I fall in behind a tiny Asian woman with snow-white hair.  She is flanked by her balding sons. Each has a hand on her walker. They talk to her and I cannot understand anything they are saying. 

To my right, a two-year-old sits on a high wall while her young mother ties her bright red sneakers.  The little girl’s short dark curls bounce, telegraphing her impatience.

By the time the son on the left flank opens the door for his mother, the 2 year-old, walking atop the wall, has lapped all of us. Her mother insists on holding her daughter’s hand.  The little girl is annoyed by the restraint of handholding, but not enough to subdue her joyful stomping. Her sweater matches her sneakers—-bright red, alive like her curls. 

While we are waiting for the sons and their mother to move inside, I smile at the little girl and at her mother.  The girl’s mother, who also has dark hair and curls, smiles at me.  I want to tell her how delightfully she has matched her daughter’s clothing with her personality, but the mother’s nod has politely informed me, “I do not understand English.”

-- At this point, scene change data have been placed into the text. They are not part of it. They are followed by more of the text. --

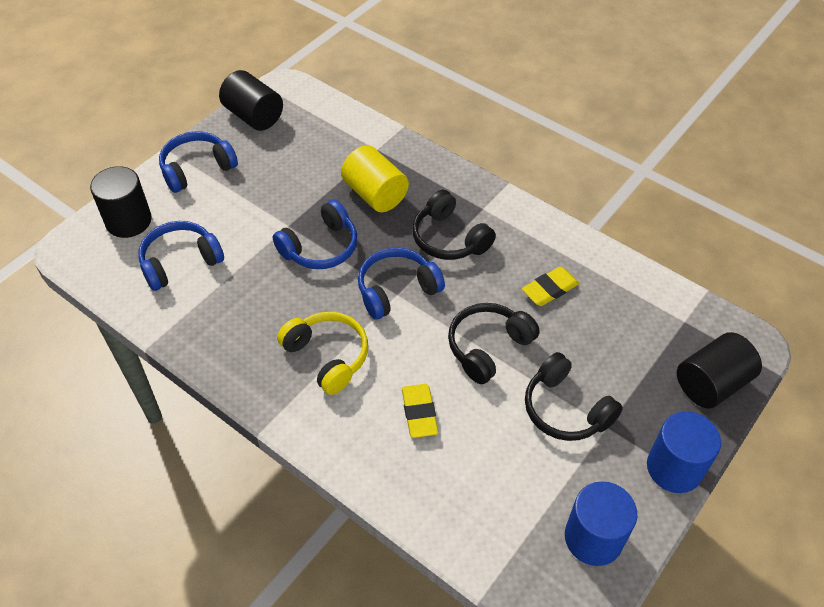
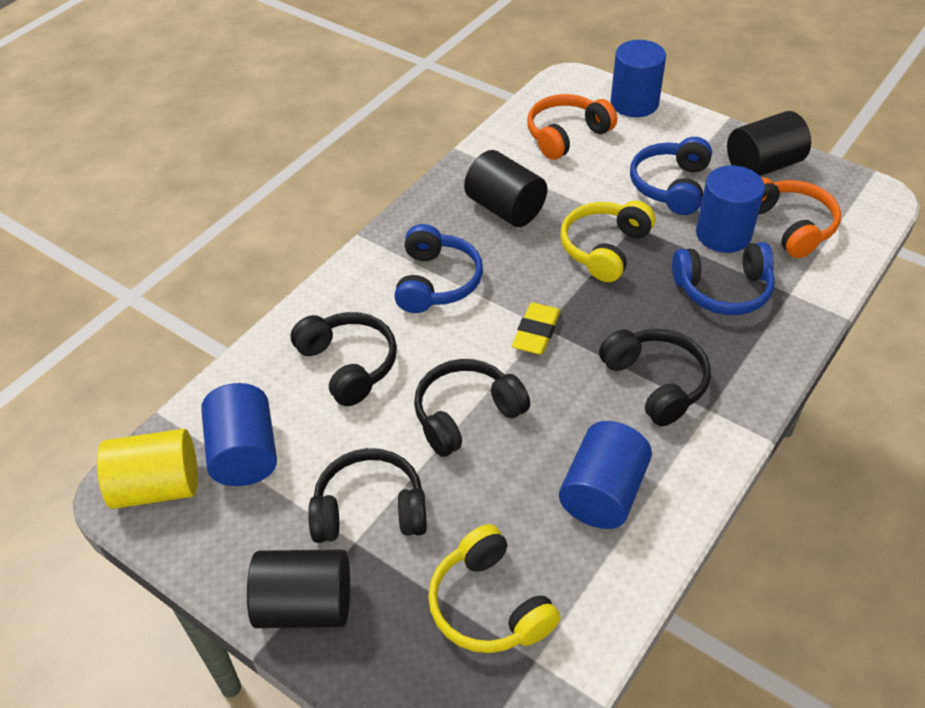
black headphones: 3 -> 4
blue cylinder: 2 -> 4
blue headphones: 4 -> 3
orange headphones: 0 -> 2
yellow eraser: 2 -> 1
yellow headphones: 1 -> 2

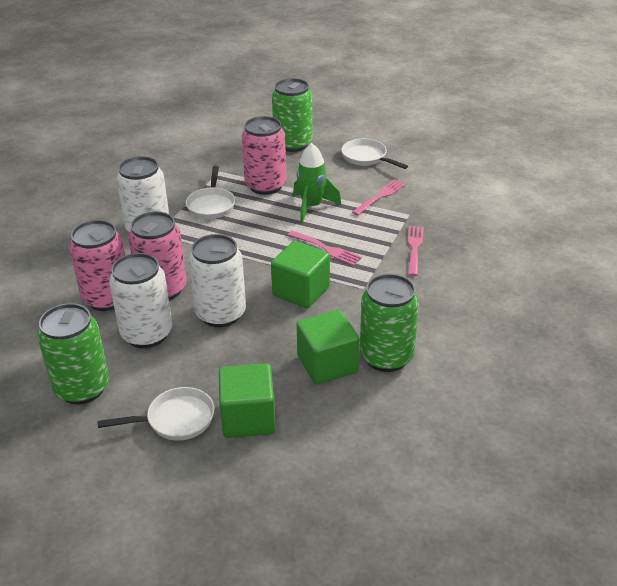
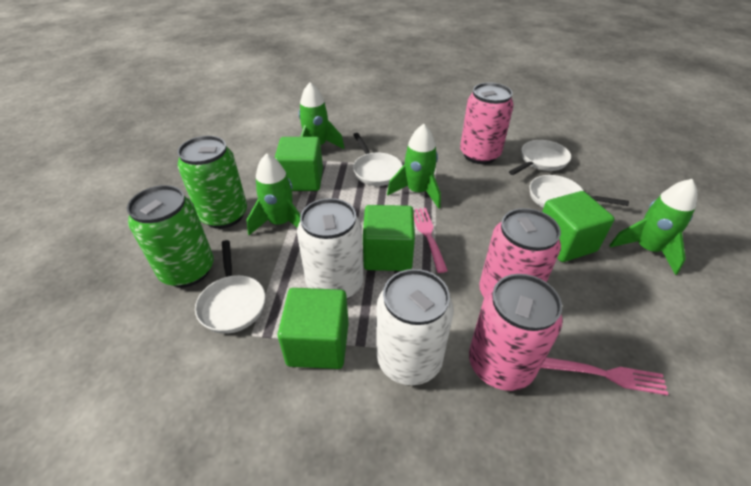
green can: 3 -> 2
green cube: 3 -> 4
green rocket: 1 -> 4
pink fork: 3 -> 2
white can: 3 -> 2
white pan: 3 -> 4

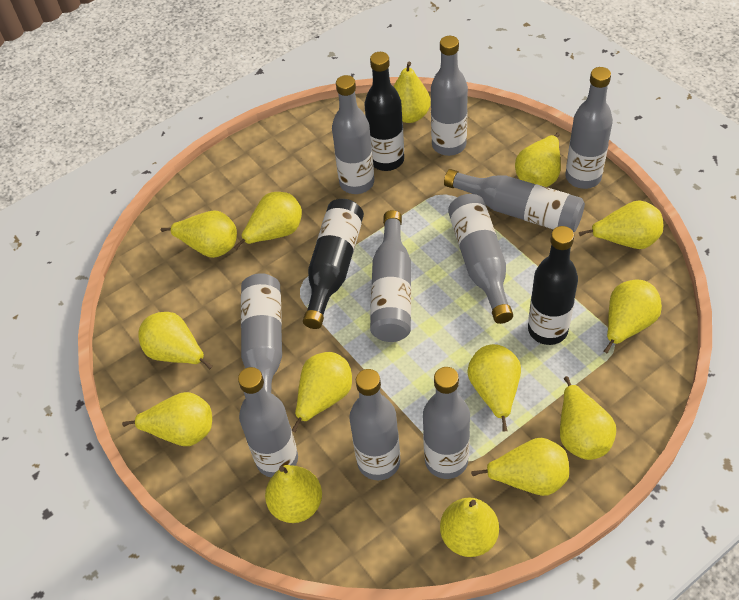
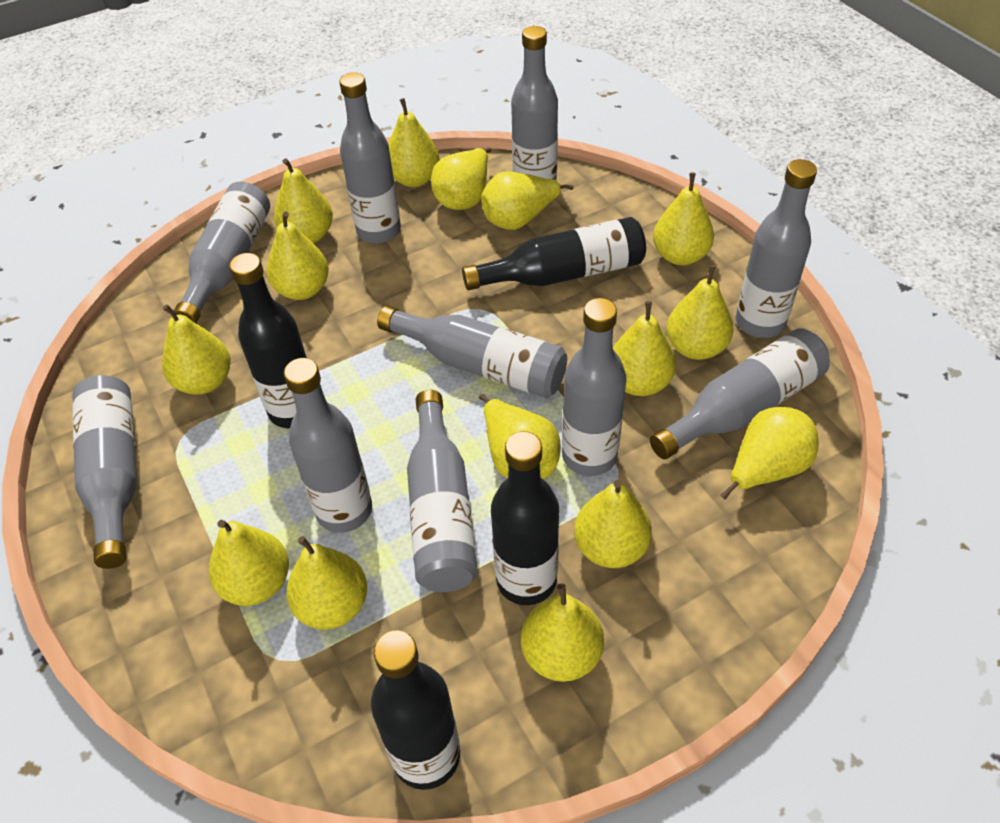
black bottle: 3 -> 4
yellow pear: 14 -> 15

Even under the canopy that covers the entrance way, the fog is thick. The young woman and I gaze at her daughter, who continues to stomp and stretch her mother’s arm to its limit. Then, as a unit, the mother and I turn to watch the balding sons gently guide the tiny Asian woman and her walker through the heavy glass doors. Even the two year old pauses to look. The two men manage to get their mother through portal before the doors close and bulldoze her, with her walker, into oblivion. The watchful, curly-haired mother and I exchange expressions of relief. Before I myself pass through the glass doors, I send my fellow observer a glance of farewell and receive a warm smile of acknowledgment in return. Despite the fog, we have understood each other well enough.